PORT ANGELES — Let Jim, John and Colleen do it — Jim Hallett, John Calhoun and Colleen McAleer, that is.
The three Port of Port Angeles commissioners and their staff should be Clallam County’s economic development promoters, a county commissioner told them last week.
Mike Chapman, who has objected to spending county funds to staff a redesigned Economic Development Council (EDC), said the port already is tasked by the state with promoting business growth.
Port commissioners liked the idea, although the EDC’s executive director didn’t.
“The port is empowered to be the economic engine that delivers economic improvement for the county,” said Port Commissioner McAleer, who voted last month to withhold a $50,000 contribution to the EDC, saying the agency lacked accountability.
And the port by state law must conduct its deliberations in public, Chapman said.
Port has staff
“You guys also have trained staff,” he told commissioners Thursday at a meeting where they’d heard Platypus Marine propose to double its physical and economic footprint on the Port Angeles harborfront.
Bill Greenwood, EDC executive director, had little enthusiasm for Chapman’s idea, telling the Peninsula Daily News on Friday it had been floated in 2011 but sank for lack of support.
Greenwood said it was more important to shrink the EDC board from 28 to 17 members — which some participants say should be recruited from industry, not from the local governments that now dominate it.
The Clallam County commissioners — Chapman, Bill Peach and Jim McEntire — are scheduled to select their representatives to the EDC when they meet at 10:30 a.m. Tuesday in Room 160 of the Clallam County Courthouse, 223 E. Fourth St., Port Angeles.
They will vote March 24 on whether to give the EDC $150,000 from the county general fund to expand its staff. That amount was pared down from McEntire’s original proposal to spend $500,000 of the county’s Opportunity Fund to hire more EDC employees.
The current EDC board will meet at 10:15 a.m. Thursday at the North Olympic Peninsula Skills Center, 905 W. Ninth St., Port Angeles.
“We just want to get through that [board reorganization],” Greenwood said, adding that Chapman’s notion “might have some reasonableness” for later discussion.
McEntire agreed.
“If Mike Chapman brings that up when we discuss making appointments to the EDC board, I’ll say that’s a very valuable conversation to have — but let’s have it after the EDC discussion,” he said.

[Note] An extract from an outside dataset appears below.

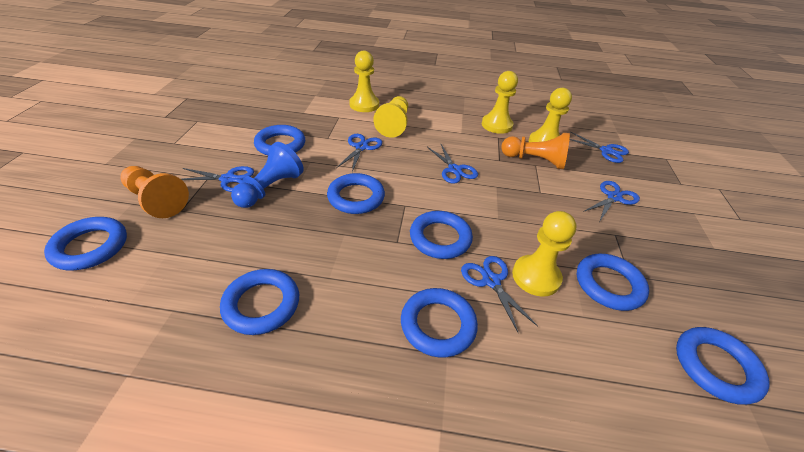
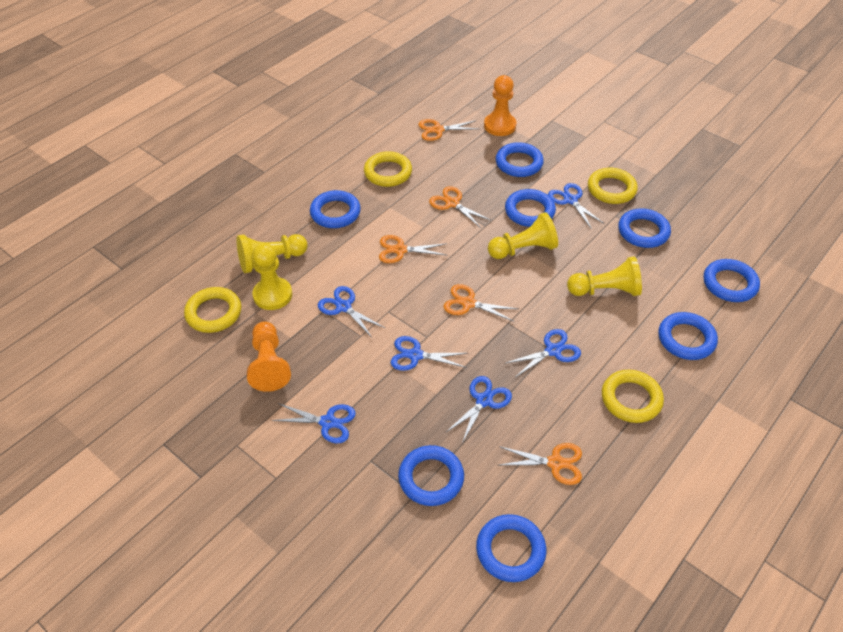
blue pawn: 1 -> 0
orange scissors: 0 -> 5
yellow pawn: 5 -> 4
yellow ring: 0 -> 4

At issue is what group should be Clallam County’s economic development agency and advise county commissioners how to spend the sales-tax-supported Opportunity Fund that stands at $3.5 million.
Presently, the EDC fills that role.
Despite McEntire’s support for Greenwood’s push to beef up the EDC staff, he told the PDN on Friday he wondered if the county truly needs it.

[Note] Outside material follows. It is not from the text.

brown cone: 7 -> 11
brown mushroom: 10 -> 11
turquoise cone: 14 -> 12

“Does the port want to do away with [it] and do what the [EDC] is now set up to do?” he asked.
Port Commissioner Hallett’s answer Thursday already was yes.
Should be the port
“The established economic development arm of the county should be the port,” he said at Thursday’s meeting.

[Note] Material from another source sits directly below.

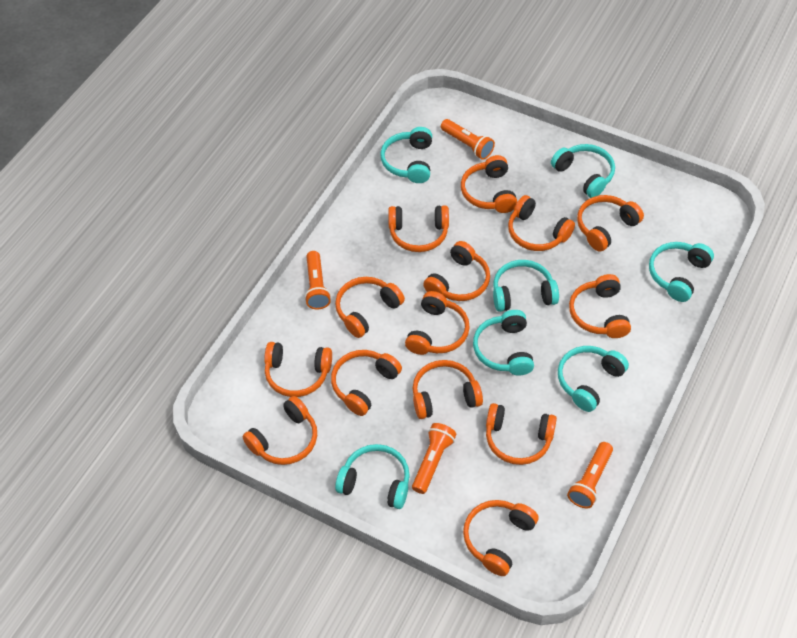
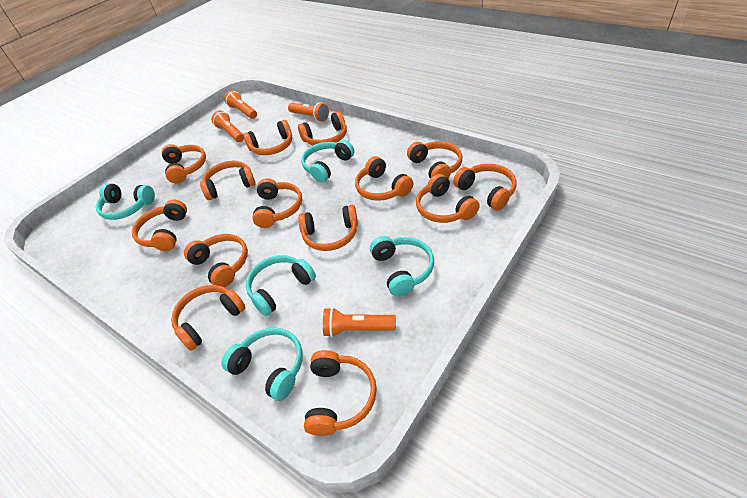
turquoise headphones: 7 -> 5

The port’s staff and elected board already are in place, he said, and could spare the county added expense.
Like McAleer, Hallett last month criticized Greenwood’s bid to hire more EDC staff with funds the county traditionally has spent on infrastructure like a sewer system in Carlsborg.
He said Greenwood hadn’t followed public process and that the EDC’s current board hadn’t even endorsed the idea.
The port’s authority spans Clallam County and falls under right-to-know protections like the state’s Open Public Meetings Act.
“We are countywide, and we are held accountable to the public,” Hallett said, adding:
“The goal is to grow the economy. The goal isn’t to create an organization.”